Tempelzegeningen in een gezin met niet-leden

In de tempel ben ik tot inzichten gekomen die de relatie met mijn man, die geen lid van de kerk was, en met mijn kinderen heeft verbeterd.

In juni 1986 reed ik mijn moeder naar de Cardstontempel (Canada), zodat ze haar begiftiging kon ontvangen. Ik had mijn begiftiging al ontvangen, maar mijn man, een niet-lid, en ik woonden in een afgelegen deel van Britisch Columbia en ik had mijn aanbeveling laten verlopen. Daarom kon ik met mijn moeder naar de ontvangstbalie lopen, maar verder kon ik haar niet begeleiden. Ik ging naar buiten, leunde tegen de tempelmuur en huilde.

Na die ervaring nam ik mij voor om altijd de tempel binnen te kunnen gaan. Mijn man steunde mij in die beslissing en spoedig daarna bezocht ik de tempel zo vaak als ik kon. Daar leerde ik beginselen die diepe betekenis aannamen in mijn persoonlijke leven en in de relaties met mijn familie en vrienden.

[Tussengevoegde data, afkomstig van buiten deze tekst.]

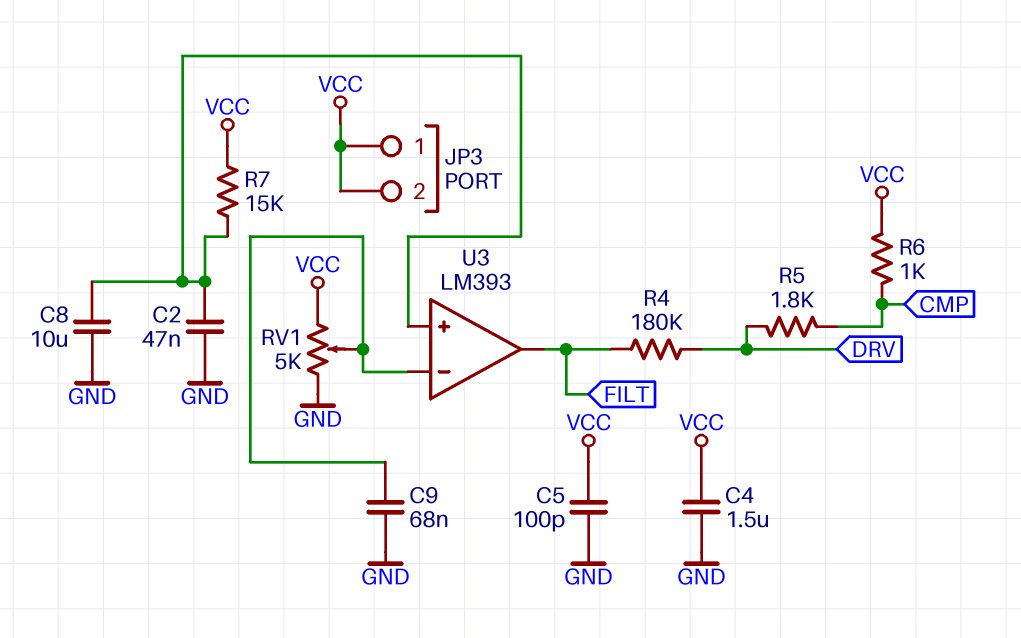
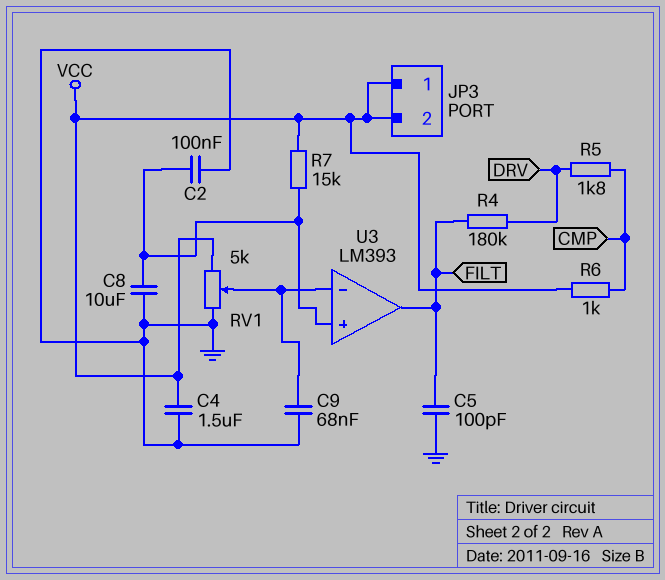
C2: 47nF (GND, U3/in+) -> 100nF (GND, U3/in+)
C5: 100pF (GND, VCC) -> 100pF (FILT, GND)

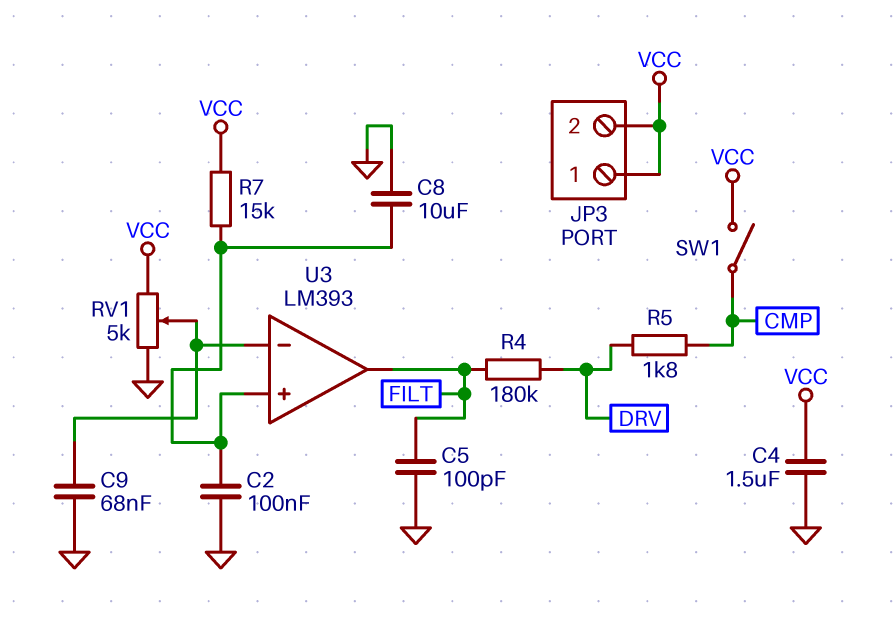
R6: 1k (CMP, VCC) -> none
SW1: none -> switch (CMP, VCC)

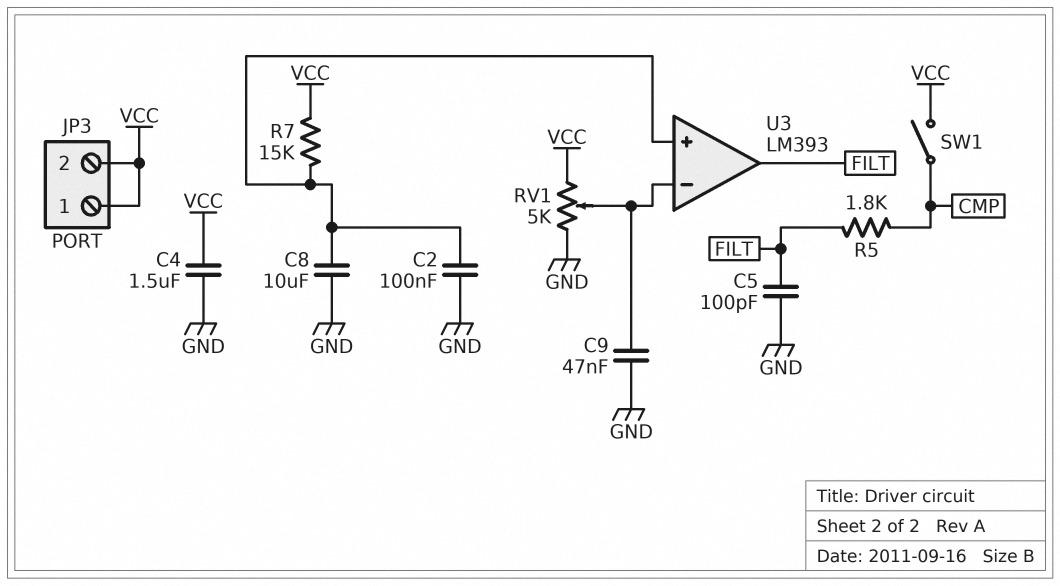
C9: 68nF (GND, U3/in-) -> 47nF (GND, U3/in-)
R4: 180k (DRV, FILT) -> none
R5: 1.8k (CMP, DRV) -> 1.8k (CMP, FILT)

Veranderingen in mijn leven

Ten eerste merkte ik dat ik meer geduld kreeg. Ik probeerde al jaren om minder opvliegend te zijn, maar zonder veel succes. Maar toen ik in de tempel meer inzicht kreeg in mijn relatie tot mijn hemelse Vader en tot andere mensen, veranderde mijn houding. Het begon tot mij door te dringen dat mijn familie en vrienden mensen waren die ik had gekend voordat ik op aarde kwam. Zij waren niet in mijn leven gekomen om mij tegen te werken of te ergeren, maar om met mij door het leven te gaan en gezamenlijk bepaalde levenslessen te leren. Ik kreeg meer begrip voor wat zij mij probeerden te leren. Ook werd ik geduldiger, omdat ik accepteerde dat zij zich op hun eigen tempo ontwikkelden. Ook besefte ik dat het leven niet een strijdtoneel is waarin ik anderen leer hoe ze volmaakt kunnen worden, zodat ik gelukkig kan zijn; het is een blijde reis naar volmaking met de mensen van wie ik hou.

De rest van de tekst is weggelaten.